Captain Melvin Belcheron - Captain of the riverboat Stonewall Jackson for more than 30 years.
Oskar Belkaya - Soviet dissident and artist whose brainwashed memories are transplanted into the brain of the President.
George Blackowl - Acting supervisor and advance agent for the president's movements. Blackowl was in charge on a night when the president was abducted.

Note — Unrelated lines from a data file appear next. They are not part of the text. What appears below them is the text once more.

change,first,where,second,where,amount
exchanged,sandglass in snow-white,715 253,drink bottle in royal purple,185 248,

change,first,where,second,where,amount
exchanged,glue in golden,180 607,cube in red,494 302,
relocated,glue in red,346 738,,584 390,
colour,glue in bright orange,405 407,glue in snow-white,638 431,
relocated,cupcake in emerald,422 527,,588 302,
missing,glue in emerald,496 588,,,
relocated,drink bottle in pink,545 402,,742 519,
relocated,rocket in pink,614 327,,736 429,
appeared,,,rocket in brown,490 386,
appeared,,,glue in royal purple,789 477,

Madame Min Koryo Bougainville - Matriarch of the Bougainville shipping dynasty. She is eighty-nine years old, weighs about 40 kilograms, and uses a wheelchair.  When she was twelve her father sold her to a Frenchman named René Bougainville, who operated a small shipping line.  She bore him three sons, but all three sons and her husband were killed during World War II, leaving only her and one grandson to run the company.  She is driven by a mad need for revenge against the Americans who killed her husband and her three sons during World War II.
Martin Brogan - Director of the Central Intelligence Agency.

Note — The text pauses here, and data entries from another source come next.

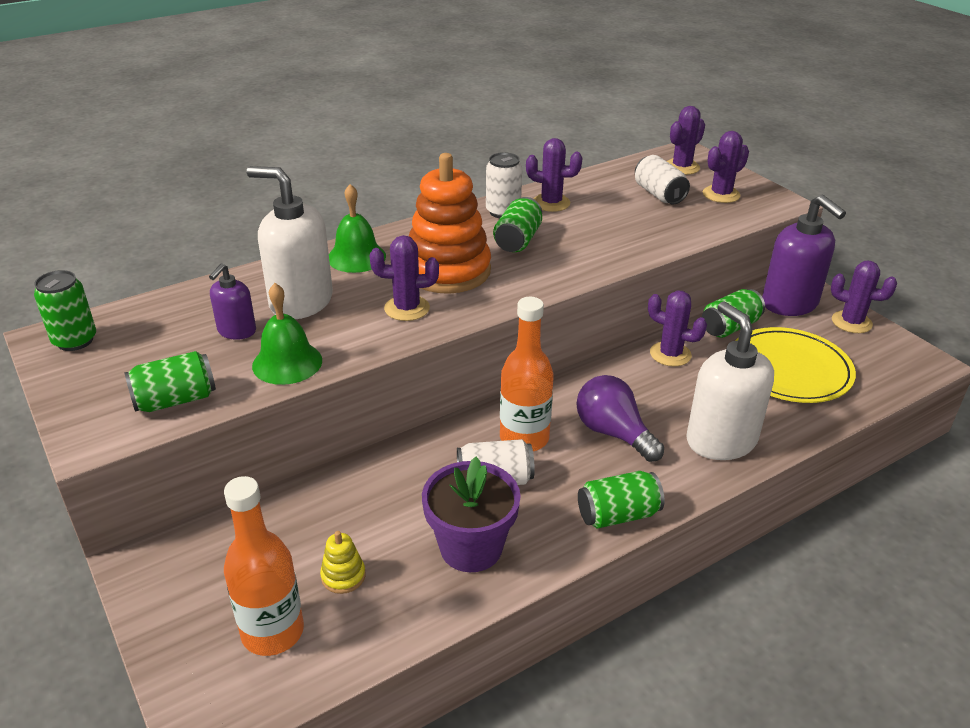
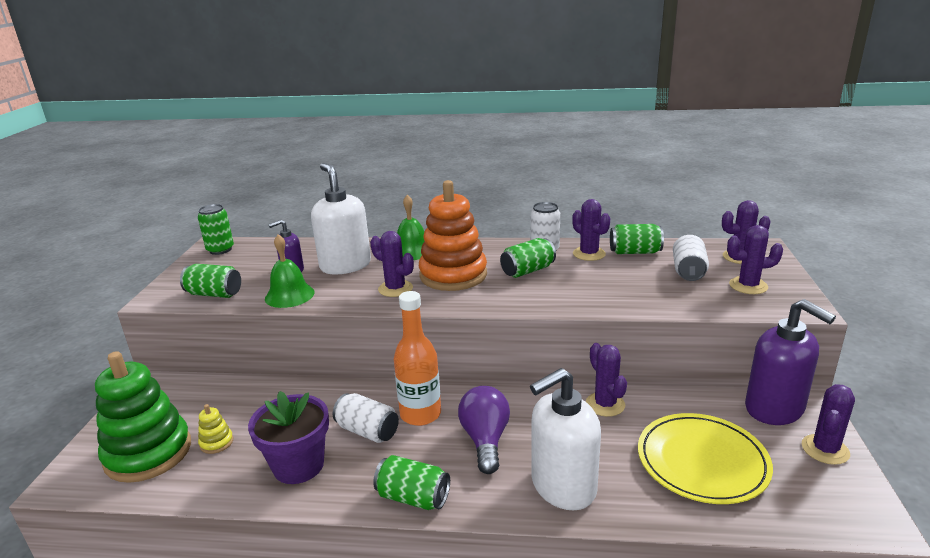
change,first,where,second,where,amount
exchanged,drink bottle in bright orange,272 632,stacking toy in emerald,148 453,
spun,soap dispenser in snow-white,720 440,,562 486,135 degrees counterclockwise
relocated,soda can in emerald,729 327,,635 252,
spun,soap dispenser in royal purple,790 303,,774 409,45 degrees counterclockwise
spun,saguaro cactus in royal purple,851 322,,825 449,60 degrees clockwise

Sal Casio - Private investigator who is attempting to find out what happened to Arta Casilighio/Estelle Wallace, who was his daughter.  He found out that she disappeared on the San Marino and he lets Pitt know that the money she stole finally showed up more than 20 years later in dribs and drabs at foreign banks. Casio joins forces with Pitt and attempt to kill Min Koryo Bougainville at the very end of the book.

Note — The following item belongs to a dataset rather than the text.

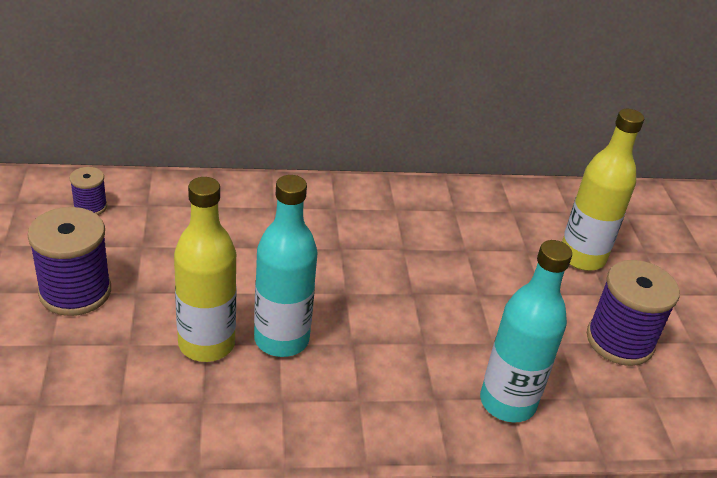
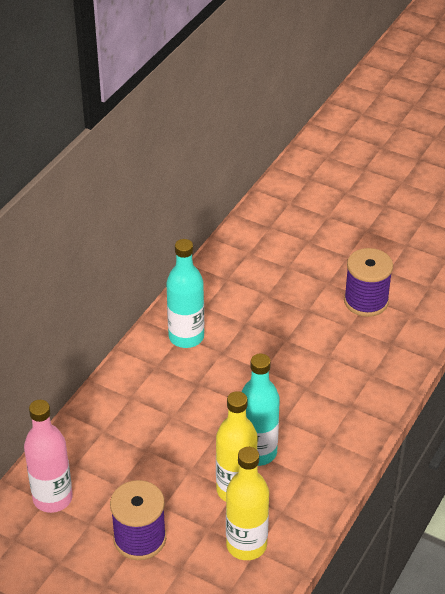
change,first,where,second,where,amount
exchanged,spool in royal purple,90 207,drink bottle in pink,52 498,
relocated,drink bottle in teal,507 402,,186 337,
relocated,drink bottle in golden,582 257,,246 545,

Lt. Commander Amos Dover - Captain of the Coast Guard cutter Catawaba.
Dr. Raymond Edgeley - Head of Project Fathom, the CIA program for mind intervention, who uses his methods and project equipment to intercept the Soviet control over the President and feed them false data.
Sam Emmett - Director of the Federal Bureau of Investigation.
Daniel Fossett - Presidential Chief of Staff.
 Albert Giordino - Assistant Special Projects Director for the National Underwater and Marine Agency.
Lt. Ulysses S. Grant - Pilot of a four engine Navy reconnaissance plane who provides television coverage and commentary of the attempt to save the Vice President and Congresswoman Smith.
Ben Greenwald - Director of the Secret Service. While rushing to a meeting following the abduction of the President, he is killed when he broadsides a street sweeper that was making a U-turn in front of his car.
Senator Marcus Larimer - President Pro Tempore of the Senate.  Larimer escapes with Congressman Moran and KGB agent Paul Suvorov from the Bougainville laboratory, but dies while trying to save passengers during the sinking of the Leonid Andreyev.
Major Leroy LaRoche - Travel agent, loving husband and father by day and commanding officer of the Sixth Louisiana Regiment of the Confederate States Army on the weekends.
Lt. Marty Lawrence - Catawaba officer in Amie Marie boarding party who dies mysteriously.
Oscar Lucas - Special Agent in charge of the Presidential Protection Division of the Secret Service.
Dr. Aleksei Lugovoy - Soviet representative to World Health Assembly, he is in fact a psychologist who specializes in the art of brainwashing.  He is part of a plot between Madame Bougainville and the Soviet Union to kidnap the President of the United States, the Vice President, the Speaker of the House, and the President pro tempore of the Senate (the leader of the United States and the next three men in line), using a process called mind intervention, which brainwashes them and placing them under Soviet control.
Vincent Margolin - Vice President of the United States.
Dr. Julie Mendoza - Chairman of the regional emergency response team and a senior biochemical engineer for the Environmental Protection Agency.  While attempting to recover the nerve agent from the Pilottown, Mendoza is killed when the volcano erupts, causing one of the drums to fall on her legs, piercing her contamination suit and bringing her in contact with the nerve agent.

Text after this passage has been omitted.